Khalilzad, who arrived in Ankara Saturday after talks with the Kurds in northern Iraq earlier last week, said the Turks have assured Washington that they will not send in tens of thousands of troops. Turkey already has between 3,000 and 17,000 troops in northern Iraq as part of operations conducted since the 1990s to fight Turkish Kurds hiding in the mountains. Parliament has approved plans to send in large numbers of extra troops to operate in a 12-mile border buffer zone and, if necessary, beyond it.

Khalilzad said he also received assurances from Kurdish groups that they will not attempt to establish an independent state nor take over oil fields in the northern Iraqi town of Kirkuk, in exchange for helping US forces in the war.

”The Turks understand how much we have helped them over the years,” Khalilzad said, ”and if we saw something happening that was negative for Turkey, we would want to deal with this and change our plan.”

But like the hundreds of thousands of Arabs who have staged anti-American demonstrations in numerous countries and like the Shi’ites in Iraq, who have failed to welcome American troops with open arms as US military planners had expected, the Turks have far less trust in Washington than during the Gulf War.

In addition, Turkey’s newly elected Islamist government, unlike staunchly secular governments of the past, must answer to its Muslim supporters who overwhelmingly oppose the war. An estimated 94 percent of Turks are against the war. Even Turkey’s traditionally pro-American military, which wields enormous power, is lukewarm about the conflict, according to military sources.

The great possibility of a flood of Kurdish refugees pouring across the border is one of Turkey’s major concerns. Approximately 500,000 refugees made their way into Turkey during the Gulf War. This exodus and a dramatic decline in tourist revenue crippled the Turkish economy with losses in the billions. In recent days, Turkish markets have plummeted in response to the start of the war.

An unprecedented shift in Turkish politics has strengthened the government’s resolve to defend its national interests, even at the risk of increased tensions with the United States. Historically, the Kemalists, (named for Kemal Ataturk, Turkey’s founder) who dominate the military establishment, were pro-Western, while Islamic-oriented politicians were anti-Western.

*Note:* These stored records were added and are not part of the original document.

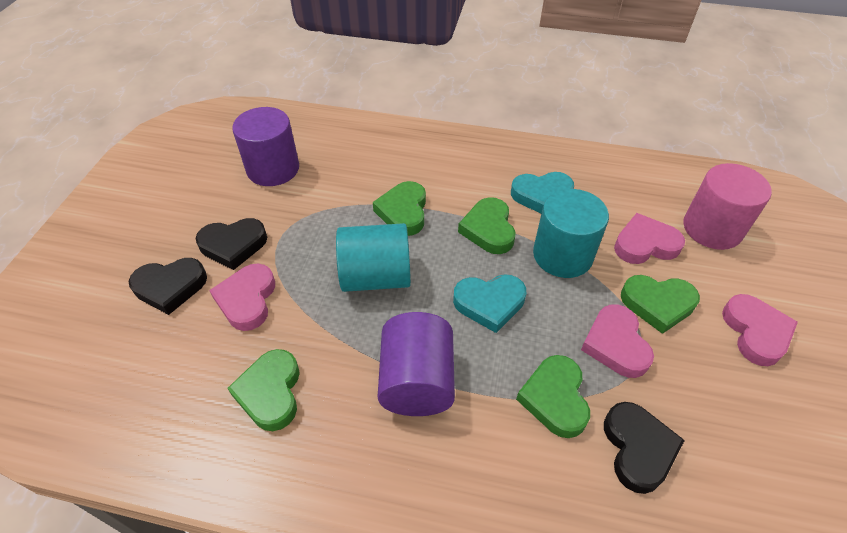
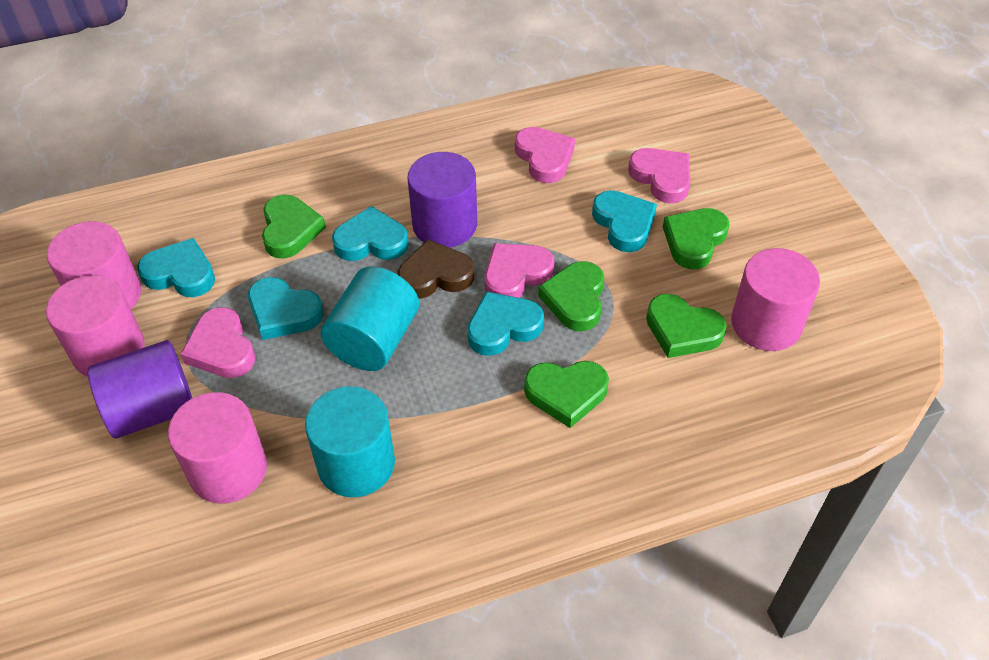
black heart: 3 -> 0
brown heart: 0 -> 1
pink cylinder: 1 -> 4
turquoise heart: 2 -> 5

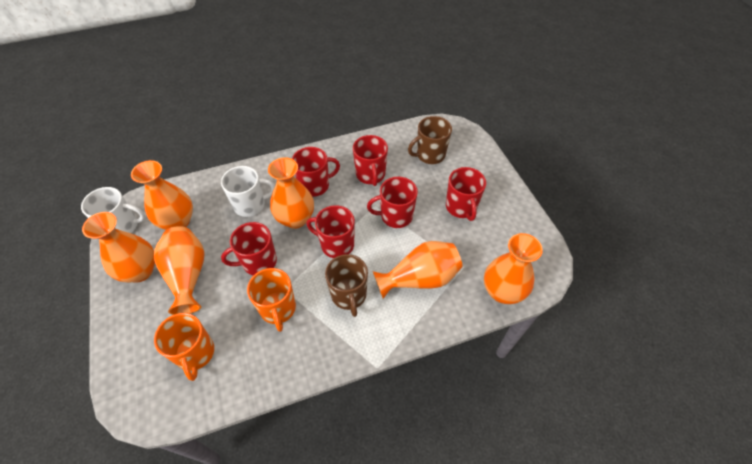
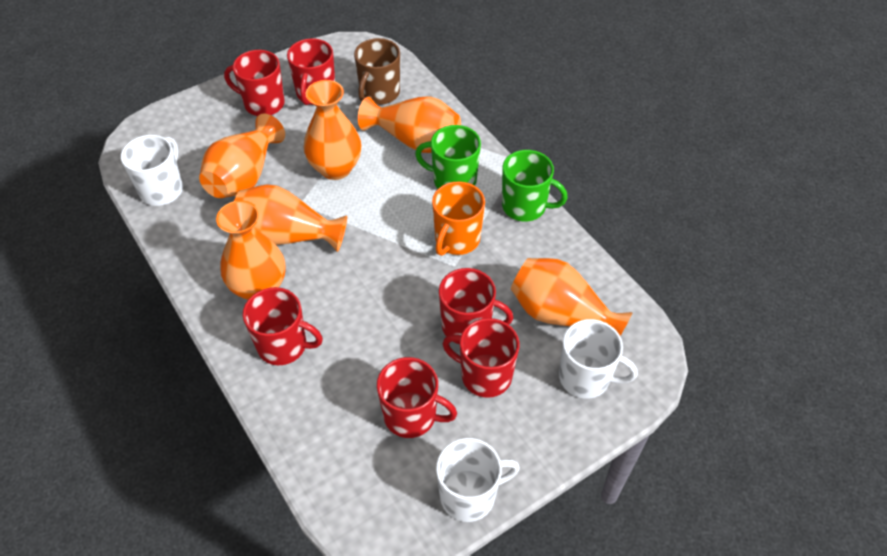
brown mug: 2 -> 1
green mug: 0 -> 2
orange mug: 2 -> 1
white mug: 2 -> 3

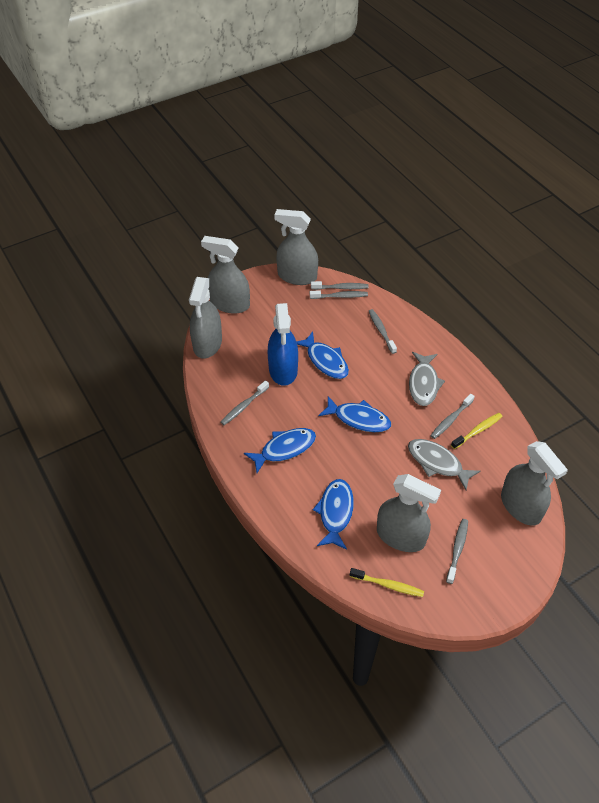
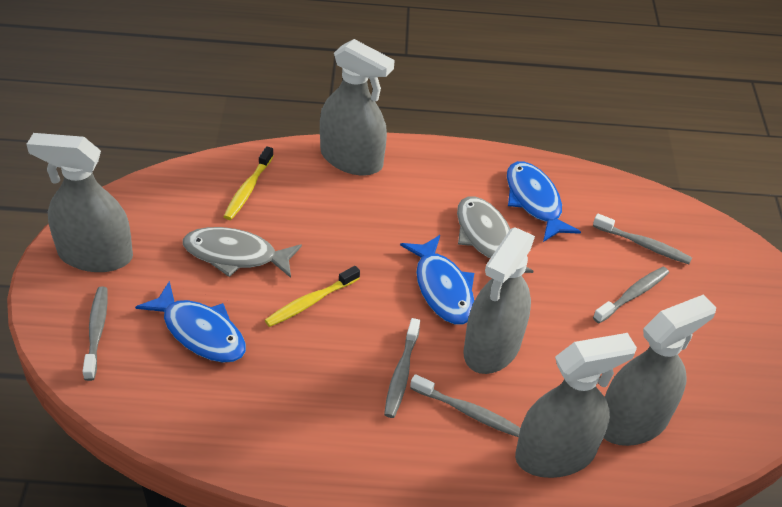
blue fish: 4 -> 3
blue spray bottle: 1 -> 0
grey toothbrush: 6 -> 5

Over the last 10 years, say analysts, a transformation has occurred. The military establishment has become more skeptical of Washington and Turkey’s other Western allies. Now, at least some parts of the military establishment are in agreement with the Islamist politicians running the government.

”When Bush came to power, anti-Americanism started to rise in Turkey and now it is only getting worse,” said Beki, the journalist and commentator. ”The Kemalists started to say, `The US is not serious about democracy and promoting human rights in the region.’ And the Islamic community sees the Kemalists were right. Now, they are standing side by side in the campaign against the war.”

This subtle alliance, said Beki, was a significant factor in the Turkish Parliament’s decision earlier this month to reject a US proposal to allow US troops to open a northern front through Turkey to attack Iraq. The absence of this front is widely regarded as a serious handicap in the war against Saddam Hussein.

”Turkey is putting its national interest over its relationship with the United States,” Beki said. ”The US can’t risk losing Turkey and Ankara knows this. But at the same time, Turkey needs Washington’s military support, especially now that the region is so unstable.”

Mehmet Ali Birand, another journalist, said Turkey feels even more pressured now that its relationship with the United States is strained. ”There is a general feeling in policymaking circles that the Turks shouldn’t do anything to annoy the Americans. But everything depends upon the pace of the war.”